Ed Burrows, a senior adviser to GSA’s chief financial officer, said agencies’ RPA pilot projects have helped meet a goal within the President’s Management Agenda to shift federal employees “from low-value to high-value work.”

“We shouldn’t be hiring for positions that can be automated. That becomes a dead-end job,” Burrows said at an ACT-IAC conference in Washington. “We should think about automation first.”

Agencies have found success using RPA to tackle repetitive, menial tasks, like copying and pasting text into forms, but Burrows said it’s unclear what tasks lower-grade employees will do when an algorithm can do aspects of their jobs more quickly and efficiently.

“What we’re finding so far is many of the jobs are being done by mid-level employees, and so it’s actually very easy to move them to more valuable work. They immediately know what they can do with their time,” Burrows said.  “We have another group of people who are lower-skilled, lower grade level — that’s a more challenging situation.”

GSA, the IRS and State Department have experimented with RPA pilots to free up labor hours, but actual cost savings have been less apparent.

“You don’t get cost savings immediately because the people aren’t leaving,” Burrows said. “But if you look over the next 10-15 years, there’s a wave of retirements coming.”

As a result, Burrows said agencies won’t fully invest in RPA tools until the government hits a couple “home runs” with the technology. One case study he identified would free up as much as 7,000 labor hours per month.

“With processes like that, your [return on investment] just shoots up. I think then we’ll see it more. But it’s too new, we don’t see a big commitment of investment as agencies are exploring it,” Burrows said.

While some agency job series may change over the course of the next 10 years, automation may also make it easier to attract the next generation of talent with in-demand technology skills.

For example, Burrows said an agency job description today — in which an employee performs 100 hours a month of “menial tasks” — someday might become a job where an employee builds and manages a suite of bots, and monitors their performance.

“That’s a much more appealing type of job for a young person, so there are a lot of long-term benefits to the government,” he said.

GSA has 10 bots operating at this point, and has been rolling new bots out at a rate of about one per month since February 2018.

Looking ahead, Burrows said GSA is thinking about how to increase capacity. The agency has trained about a dozen people in the CFO’s office to develop bots.

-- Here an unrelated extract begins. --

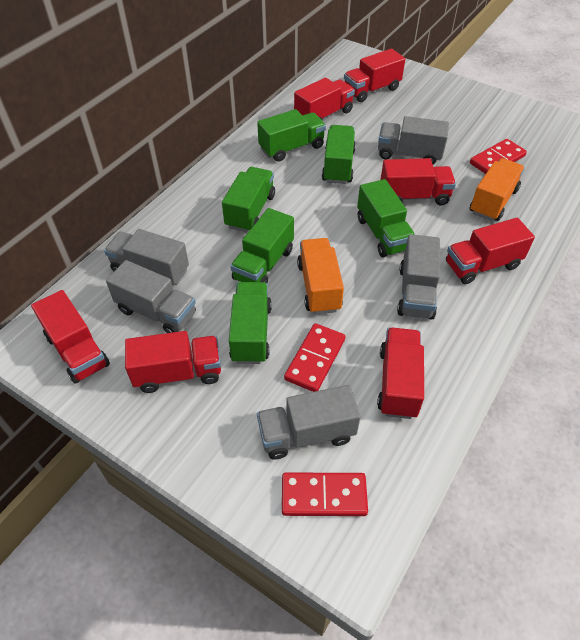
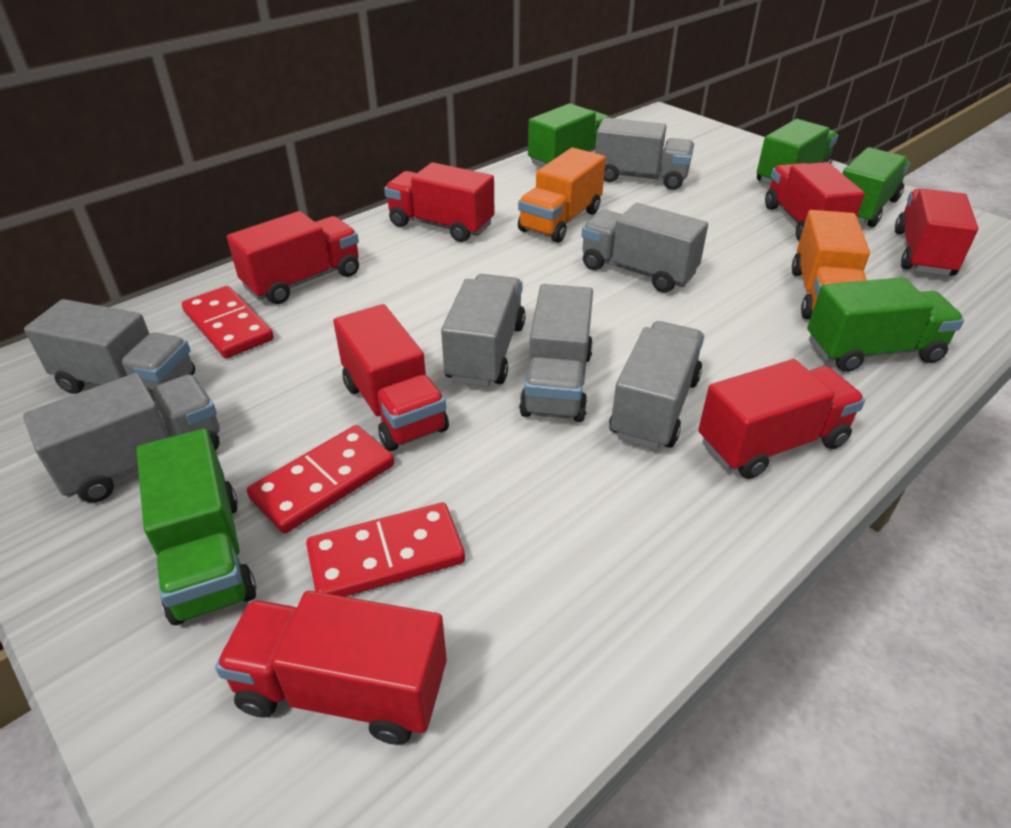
green truck: 6 -> 5
grey truck: 5 -> 7

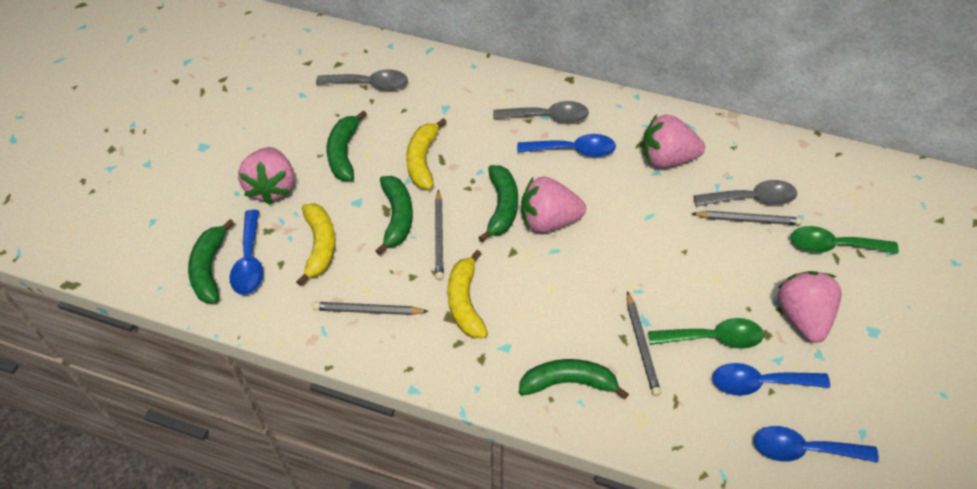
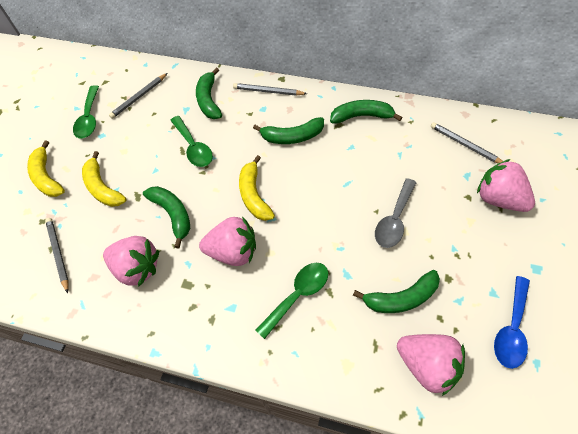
blue spoon: 4 -> 1
green spoon: 2 -> 3
grey spoon: 3 -> 1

“We’re considering should we have a small central team of full-time people? Should we allow part-time people? I’m finding it’s not easy to scale up,” he said. “I hear in the private sector companies that have thousands of bots running. To be honest, I can’t imagine. I mean, what kind of development capacity do they have? How many people would you need, and what kind of monthly rate of deployment of bots would you have to have?”